Since the use of animal experimentation is restricted with regard to cosmetic materials, alternative in vitro models such as skin equivalents (SEs) are needed. Laminin is one of the major non-collagenous glycoproteins. The pentapeptide YIGSR (Tyr-Ile-Gly-Ser-Arg) is a functional motif of laminin that binds to the laminin receptor. In the present study, we examined whether YIGSR could improve the reconstruction of SEs. YIGSR has no effects on monolayer cell proliferation of CCD25-Sk fibroblasts or HaCaT keratinocytes. Interestingly, YIGSR decreased TGF-β1 levels, although it promoted type Ι collagen synthesis in CCD25-Sk cells. In HaCaT cells, YIGSR decreased the expression of involucrin and loricrin, which are differentiation markers. Furthermore, YIGSR increased levels of proliferating cell nuclear antigen (PCNA), p63, and integrin α6, and decreased involucrin in SE models. In addition, two models containing YIGSR (mixed with dermal equivalents or added into media) did not show any differences in expression levels of PCNA, p63, integrin α6, and involucrin. Therefore, YIGSR is a useful agent for reconstruction of SEs, independent of its method of application.

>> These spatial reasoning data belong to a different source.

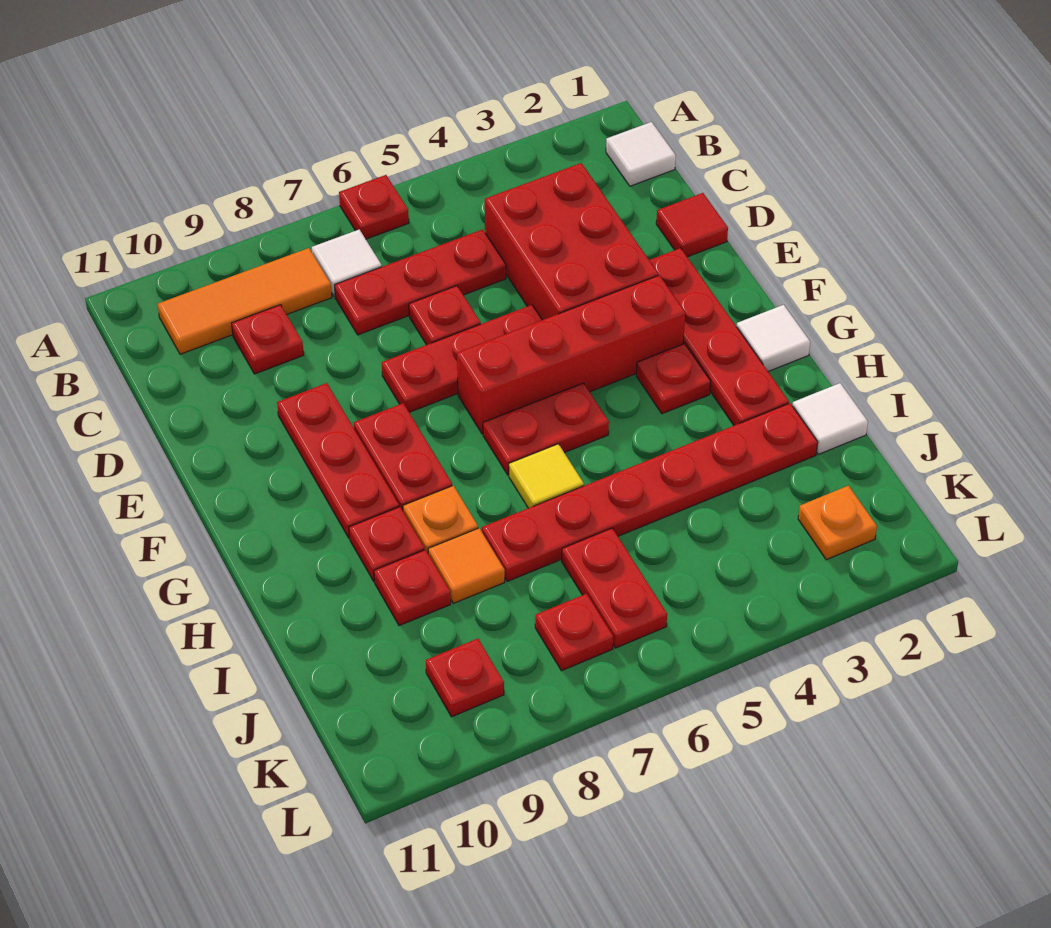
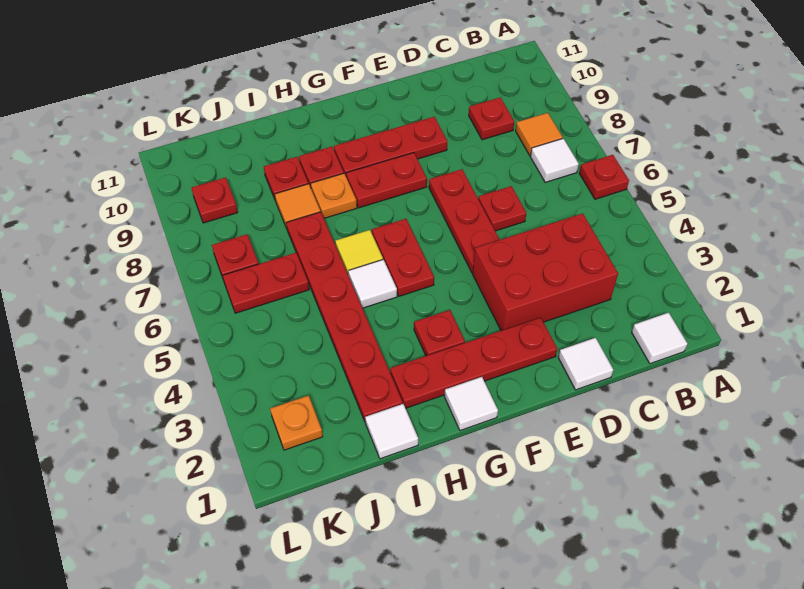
orange tile B8:B10 level 1 -> orange tile B8 level 1
red plate C5:C7 level 1 -> none
red tile D1 level 1 -> white tile D1 level 1
red brick F3:F6 level 1 -> none
none -> white tile H5 level 1

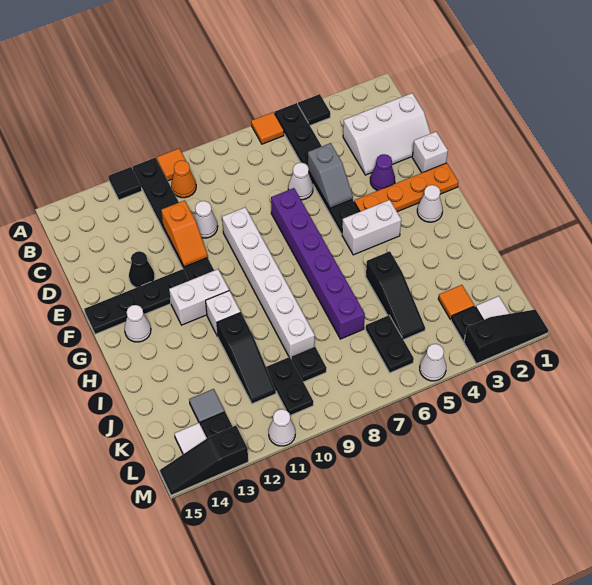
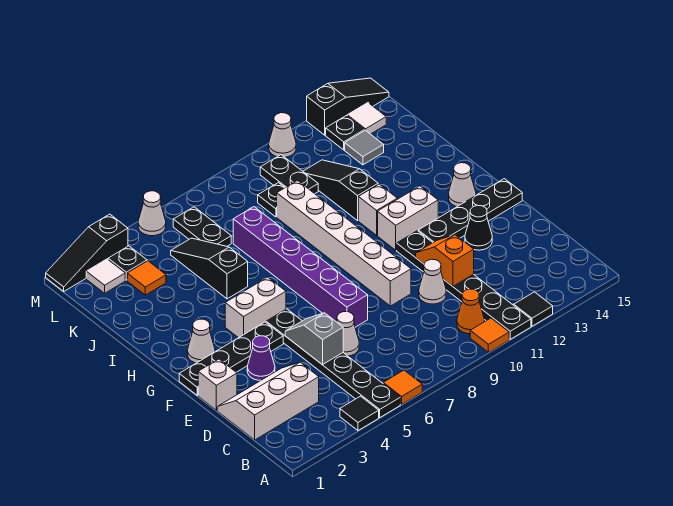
orange plate F1:F4 level 1 -> black plate F1:F4 level 1

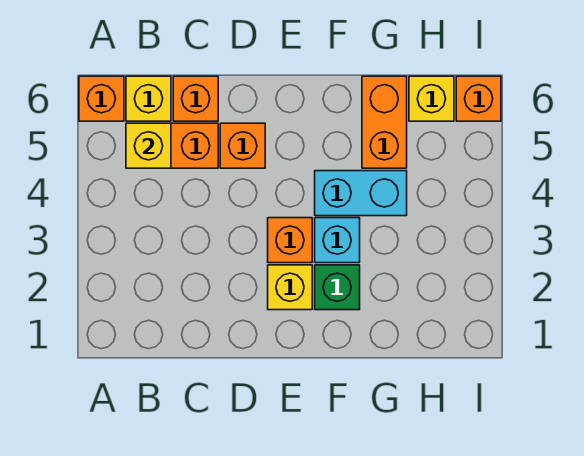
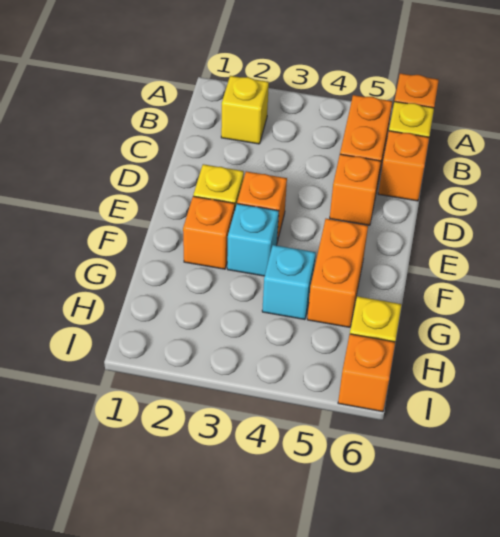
yellow brick B5 level 2 -> yellow brick B2 level 1
green brick F2 level 1 -> orange brick F2 level 1
cyan brick F4:G4 level 1 -> cyan brick G4 level 1
orange brick G5:G6 level 1 -> orange brick F5:G5 level 1

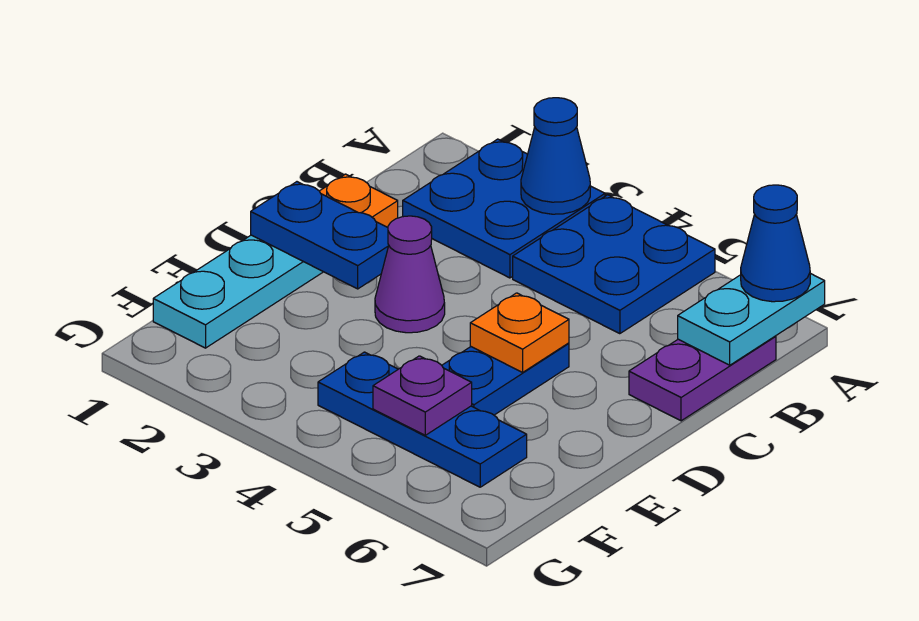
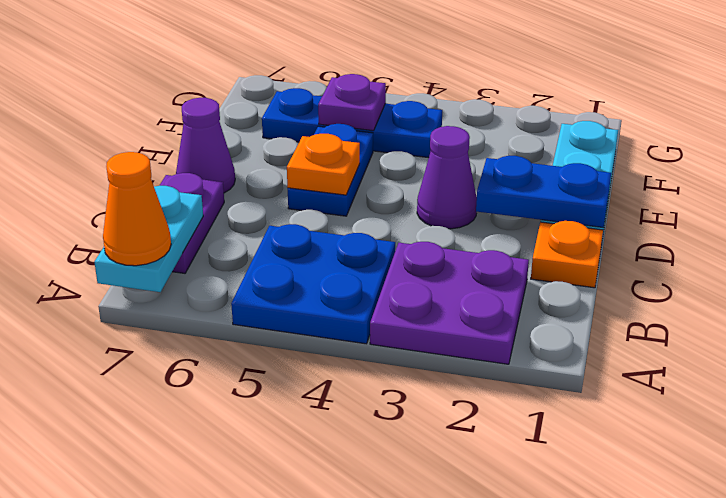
blue plate A2:B3 level 1 -> purple plate A2:B3 level 1
blue cone A3 level 2 -> none
blue cone A7 level 3 -> orange cone A7 level 3
none -> purple cone D7 level 1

These results indicate that YIGSR stimulates epidermal proliferation and basement membrane formation while inhibiting keratinocyte differentiation of SEs. Taken together, these results indicate that YIGSR promotes the reconstruction of SEs, potentially via decreased TGF-β1 levels and consequent inhibition of epidermal differentiation. •YIGSR decreased TGF-β1 levels in CCD25-Sk cells.•YIGSR decreased the expression of involucrin and loricrin in HaCaT cells.•YIGSR increased levels of PCNA, p63, and integrin α6 in skin equivalent models.•YIGSR promotes the reconstruction of skin equivalents.